Learning to Collaborate: Another Successful Meeting of the Social Impact Exchange

On the occasion of the seventh annual meeting of the Social Impact Exchange, I would like to thank all who make it possible.  As the Chair of the Board of Directors, it is a pleasure to support President & Co-Founder, Alex Rossides, and Co-President, Toni La Belle, and all of their colleagues in their work.  We are also all grateful to all our meeting sponsors (listed here) and especially our partner, Morgan Stanley.  Without their effort and support we would not be meeting in New York once again.

However, we could not put on as substantive a conference without the insights and connections we gain from our work with funders and non-profits all year round.  So, we should also thank the members of our working groups in early childhood, health, and poverty alleviation for their dues and the grant funds we have received to push this agenda over the last seven years  (Hint, hint).

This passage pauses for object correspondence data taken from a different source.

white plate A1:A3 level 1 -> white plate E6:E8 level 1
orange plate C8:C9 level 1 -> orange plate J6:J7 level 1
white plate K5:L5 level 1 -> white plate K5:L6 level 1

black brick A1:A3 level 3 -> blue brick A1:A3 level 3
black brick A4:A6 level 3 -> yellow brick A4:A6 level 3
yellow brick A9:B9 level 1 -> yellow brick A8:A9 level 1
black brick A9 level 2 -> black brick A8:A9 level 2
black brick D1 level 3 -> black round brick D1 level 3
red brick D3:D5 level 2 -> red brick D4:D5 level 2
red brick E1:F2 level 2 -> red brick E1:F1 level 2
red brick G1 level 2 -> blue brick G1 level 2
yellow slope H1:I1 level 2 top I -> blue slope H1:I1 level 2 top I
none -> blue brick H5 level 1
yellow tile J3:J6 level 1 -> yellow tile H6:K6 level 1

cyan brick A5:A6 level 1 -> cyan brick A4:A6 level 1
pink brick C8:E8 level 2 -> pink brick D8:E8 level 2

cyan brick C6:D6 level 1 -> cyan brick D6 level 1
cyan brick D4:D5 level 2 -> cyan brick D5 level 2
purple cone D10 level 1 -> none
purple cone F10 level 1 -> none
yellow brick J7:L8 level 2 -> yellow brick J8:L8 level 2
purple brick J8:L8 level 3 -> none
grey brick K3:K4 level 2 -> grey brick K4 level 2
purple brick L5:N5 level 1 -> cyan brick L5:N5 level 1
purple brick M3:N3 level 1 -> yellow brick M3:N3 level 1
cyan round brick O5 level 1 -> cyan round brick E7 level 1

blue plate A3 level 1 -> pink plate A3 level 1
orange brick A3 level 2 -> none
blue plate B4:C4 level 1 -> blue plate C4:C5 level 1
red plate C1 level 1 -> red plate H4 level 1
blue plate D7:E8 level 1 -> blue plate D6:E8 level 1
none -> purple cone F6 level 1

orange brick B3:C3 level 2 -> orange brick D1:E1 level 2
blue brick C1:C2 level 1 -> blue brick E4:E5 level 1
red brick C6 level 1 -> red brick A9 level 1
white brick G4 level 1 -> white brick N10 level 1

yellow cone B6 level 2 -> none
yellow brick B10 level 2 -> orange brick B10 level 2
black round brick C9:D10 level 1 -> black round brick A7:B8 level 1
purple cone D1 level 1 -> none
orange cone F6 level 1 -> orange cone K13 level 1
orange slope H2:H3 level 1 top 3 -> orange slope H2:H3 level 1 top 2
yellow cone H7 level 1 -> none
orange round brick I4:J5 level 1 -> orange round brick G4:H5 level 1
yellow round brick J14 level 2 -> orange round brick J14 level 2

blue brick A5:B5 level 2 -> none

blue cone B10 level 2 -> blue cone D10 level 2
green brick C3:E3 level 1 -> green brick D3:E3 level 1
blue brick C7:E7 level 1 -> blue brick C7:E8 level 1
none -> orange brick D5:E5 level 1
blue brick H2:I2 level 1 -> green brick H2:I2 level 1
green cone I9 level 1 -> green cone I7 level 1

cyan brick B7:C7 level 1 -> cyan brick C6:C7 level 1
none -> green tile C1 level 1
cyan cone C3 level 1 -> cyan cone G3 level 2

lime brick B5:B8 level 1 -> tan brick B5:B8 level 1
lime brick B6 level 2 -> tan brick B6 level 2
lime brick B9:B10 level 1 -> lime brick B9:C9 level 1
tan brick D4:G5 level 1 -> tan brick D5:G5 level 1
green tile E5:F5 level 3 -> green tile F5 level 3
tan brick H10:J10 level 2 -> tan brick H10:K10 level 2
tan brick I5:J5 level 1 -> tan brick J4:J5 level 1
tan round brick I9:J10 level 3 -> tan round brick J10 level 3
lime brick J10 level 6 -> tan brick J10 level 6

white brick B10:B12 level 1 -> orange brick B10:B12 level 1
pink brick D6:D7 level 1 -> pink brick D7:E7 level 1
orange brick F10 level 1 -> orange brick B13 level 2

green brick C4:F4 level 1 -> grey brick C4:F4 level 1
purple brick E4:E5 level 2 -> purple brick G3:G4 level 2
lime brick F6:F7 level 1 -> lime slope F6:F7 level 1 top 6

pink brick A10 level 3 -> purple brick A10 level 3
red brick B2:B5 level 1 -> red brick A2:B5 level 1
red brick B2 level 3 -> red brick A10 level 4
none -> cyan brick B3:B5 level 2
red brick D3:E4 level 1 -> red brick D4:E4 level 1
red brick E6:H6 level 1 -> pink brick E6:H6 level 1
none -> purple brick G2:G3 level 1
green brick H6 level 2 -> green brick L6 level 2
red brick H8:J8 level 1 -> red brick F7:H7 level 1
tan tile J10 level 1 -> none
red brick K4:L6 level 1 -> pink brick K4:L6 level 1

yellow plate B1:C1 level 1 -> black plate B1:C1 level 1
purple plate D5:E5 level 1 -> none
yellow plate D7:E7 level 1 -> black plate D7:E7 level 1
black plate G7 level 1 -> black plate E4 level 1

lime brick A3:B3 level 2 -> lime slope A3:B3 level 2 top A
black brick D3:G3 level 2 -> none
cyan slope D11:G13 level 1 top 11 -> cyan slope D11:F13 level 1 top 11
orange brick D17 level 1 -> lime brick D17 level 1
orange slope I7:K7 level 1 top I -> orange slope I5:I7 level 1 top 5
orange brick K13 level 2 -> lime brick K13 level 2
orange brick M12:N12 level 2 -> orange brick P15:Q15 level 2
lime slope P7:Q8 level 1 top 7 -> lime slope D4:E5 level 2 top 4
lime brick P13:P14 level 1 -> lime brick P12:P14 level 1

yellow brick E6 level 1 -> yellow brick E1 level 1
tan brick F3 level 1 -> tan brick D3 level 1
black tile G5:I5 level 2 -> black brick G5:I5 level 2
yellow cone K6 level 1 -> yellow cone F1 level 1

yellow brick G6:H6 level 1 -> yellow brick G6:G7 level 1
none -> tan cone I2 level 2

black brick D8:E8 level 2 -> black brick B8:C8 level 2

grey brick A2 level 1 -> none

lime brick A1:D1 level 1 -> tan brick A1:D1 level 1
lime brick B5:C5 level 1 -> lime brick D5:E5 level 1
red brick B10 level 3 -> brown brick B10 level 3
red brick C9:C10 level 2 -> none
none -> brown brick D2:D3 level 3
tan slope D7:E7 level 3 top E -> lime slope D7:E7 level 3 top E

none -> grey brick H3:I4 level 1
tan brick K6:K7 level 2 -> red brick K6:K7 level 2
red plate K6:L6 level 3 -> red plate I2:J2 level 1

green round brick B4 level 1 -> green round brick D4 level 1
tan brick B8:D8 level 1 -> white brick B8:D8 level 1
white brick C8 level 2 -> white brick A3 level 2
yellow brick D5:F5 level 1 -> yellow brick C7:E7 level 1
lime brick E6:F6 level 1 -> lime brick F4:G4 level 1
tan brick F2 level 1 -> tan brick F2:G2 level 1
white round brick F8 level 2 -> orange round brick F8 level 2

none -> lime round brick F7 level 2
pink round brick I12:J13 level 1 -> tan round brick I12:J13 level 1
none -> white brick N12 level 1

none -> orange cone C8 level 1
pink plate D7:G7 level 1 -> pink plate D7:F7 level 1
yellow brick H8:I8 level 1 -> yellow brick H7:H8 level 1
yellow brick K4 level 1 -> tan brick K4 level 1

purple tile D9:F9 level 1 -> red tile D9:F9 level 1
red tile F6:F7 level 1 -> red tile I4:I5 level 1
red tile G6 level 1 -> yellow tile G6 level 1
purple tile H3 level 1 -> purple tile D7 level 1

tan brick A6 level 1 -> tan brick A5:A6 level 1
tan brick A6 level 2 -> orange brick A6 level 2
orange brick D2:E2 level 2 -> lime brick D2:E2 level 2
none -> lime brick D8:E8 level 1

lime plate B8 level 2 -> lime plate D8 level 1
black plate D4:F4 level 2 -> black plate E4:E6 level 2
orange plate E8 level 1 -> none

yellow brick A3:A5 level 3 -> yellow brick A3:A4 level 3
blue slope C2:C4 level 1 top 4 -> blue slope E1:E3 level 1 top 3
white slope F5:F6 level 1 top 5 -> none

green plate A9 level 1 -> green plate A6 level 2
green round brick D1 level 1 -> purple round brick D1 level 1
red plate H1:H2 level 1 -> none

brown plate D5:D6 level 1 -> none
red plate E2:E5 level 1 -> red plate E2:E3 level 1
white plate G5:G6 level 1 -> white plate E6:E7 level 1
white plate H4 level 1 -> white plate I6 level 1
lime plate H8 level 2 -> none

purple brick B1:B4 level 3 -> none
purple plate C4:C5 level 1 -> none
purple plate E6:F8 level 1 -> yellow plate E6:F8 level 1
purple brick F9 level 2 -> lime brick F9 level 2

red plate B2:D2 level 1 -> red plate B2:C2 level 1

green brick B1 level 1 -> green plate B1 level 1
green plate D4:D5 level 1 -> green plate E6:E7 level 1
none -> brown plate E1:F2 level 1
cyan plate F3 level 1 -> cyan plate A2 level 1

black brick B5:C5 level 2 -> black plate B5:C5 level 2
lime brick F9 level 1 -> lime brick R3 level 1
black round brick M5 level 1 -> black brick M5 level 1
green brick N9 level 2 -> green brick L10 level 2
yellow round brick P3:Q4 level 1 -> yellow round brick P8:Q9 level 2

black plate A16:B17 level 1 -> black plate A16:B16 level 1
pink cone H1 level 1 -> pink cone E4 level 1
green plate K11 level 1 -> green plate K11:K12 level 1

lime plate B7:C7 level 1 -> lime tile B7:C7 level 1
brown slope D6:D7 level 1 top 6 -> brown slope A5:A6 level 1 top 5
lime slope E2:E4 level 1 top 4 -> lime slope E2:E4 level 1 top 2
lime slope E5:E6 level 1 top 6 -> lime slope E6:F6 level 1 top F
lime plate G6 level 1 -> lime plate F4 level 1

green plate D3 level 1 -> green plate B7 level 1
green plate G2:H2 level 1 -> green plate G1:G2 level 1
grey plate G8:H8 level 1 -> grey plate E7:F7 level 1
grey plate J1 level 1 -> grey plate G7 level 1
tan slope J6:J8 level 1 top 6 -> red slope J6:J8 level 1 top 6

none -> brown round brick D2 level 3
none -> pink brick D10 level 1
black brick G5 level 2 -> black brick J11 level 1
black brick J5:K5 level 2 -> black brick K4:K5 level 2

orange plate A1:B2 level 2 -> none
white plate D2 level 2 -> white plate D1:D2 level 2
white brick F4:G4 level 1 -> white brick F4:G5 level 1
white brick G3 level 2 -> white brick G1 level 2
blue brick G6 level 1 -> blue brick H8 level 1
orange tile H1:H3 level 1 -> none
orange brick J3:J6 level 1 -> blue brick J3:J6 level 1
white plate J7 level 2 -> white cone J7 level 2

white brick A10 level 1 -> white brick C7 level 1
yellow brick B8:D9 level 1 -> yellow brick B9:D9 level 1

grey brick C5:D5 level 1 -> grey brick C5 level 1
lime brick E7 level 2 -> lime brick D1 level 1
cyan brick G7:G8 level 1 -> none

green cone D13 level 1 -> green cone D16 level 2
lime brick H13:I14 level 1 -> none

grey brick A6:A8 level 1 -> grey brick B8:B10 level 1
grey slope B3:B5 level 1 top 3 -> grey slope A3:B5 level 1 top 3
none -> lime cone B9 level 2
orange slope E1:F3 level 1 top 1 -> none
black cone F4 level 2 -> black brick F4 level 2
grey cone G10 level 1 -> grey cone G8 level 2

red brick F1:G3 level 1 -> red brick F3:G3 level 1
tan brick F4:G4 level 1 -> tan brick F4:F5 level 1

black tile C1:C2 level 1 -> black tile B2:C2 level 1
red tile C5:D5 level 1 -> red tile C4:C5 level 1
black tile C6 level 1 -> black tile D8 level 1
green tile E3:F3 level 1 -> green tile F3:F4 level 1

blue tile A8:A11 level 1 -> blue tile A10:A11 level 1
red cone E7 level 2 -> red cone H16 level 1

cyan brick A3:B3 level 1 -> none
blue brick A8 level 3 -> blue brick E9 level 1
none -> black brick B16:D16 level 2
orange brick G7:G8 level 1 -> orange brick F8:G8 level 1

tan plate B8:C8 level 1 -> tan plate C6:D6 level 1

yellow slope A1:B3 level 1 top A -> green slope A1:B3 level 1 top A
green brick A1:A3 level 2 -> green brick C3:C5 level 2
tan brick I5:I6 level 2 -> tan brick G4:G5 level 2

Last, my fellow directors and I would like to thank those who are attending the meeting.  We serve on the board because we believe as you do that improving the effectiveness of non-profits, social enterprises, and their philanthropic supporters is urgent and achievable.  For the social sector to address our pressing concerns in education, inclusion, health, climate, and justice, among other challenges, is not just “nice” and not just a sideshow to the real work in government or business sectors.  At this point, government is profoundly challenged and struggling to even understand its obligations and balance its priorities.  And if the problems we wish to address were solvable by the operation of normal supply and demand, profit-seeking markets, they would probably have been substantially solved by now.  But they are not.

For example, in my sector, health, we see the government of the U.S. virtually paralyzed by fundamental differences in how healthcare is seen – right or privilege?; individual responsibility or social good?   We have not been able to deploy technology in ways to reduce costs and improve quality the way we have in other sectors.  And when we feel like being honest, even after the ACA, we still face perverse market incentives where the interests of government and commercial purchasers, health plans, and the health care delivery system of hospitals and professionals far too often come before those of people and the health of the population.  So the social sector must lead in solving these kinds of problems to help produce the society that we need in the future.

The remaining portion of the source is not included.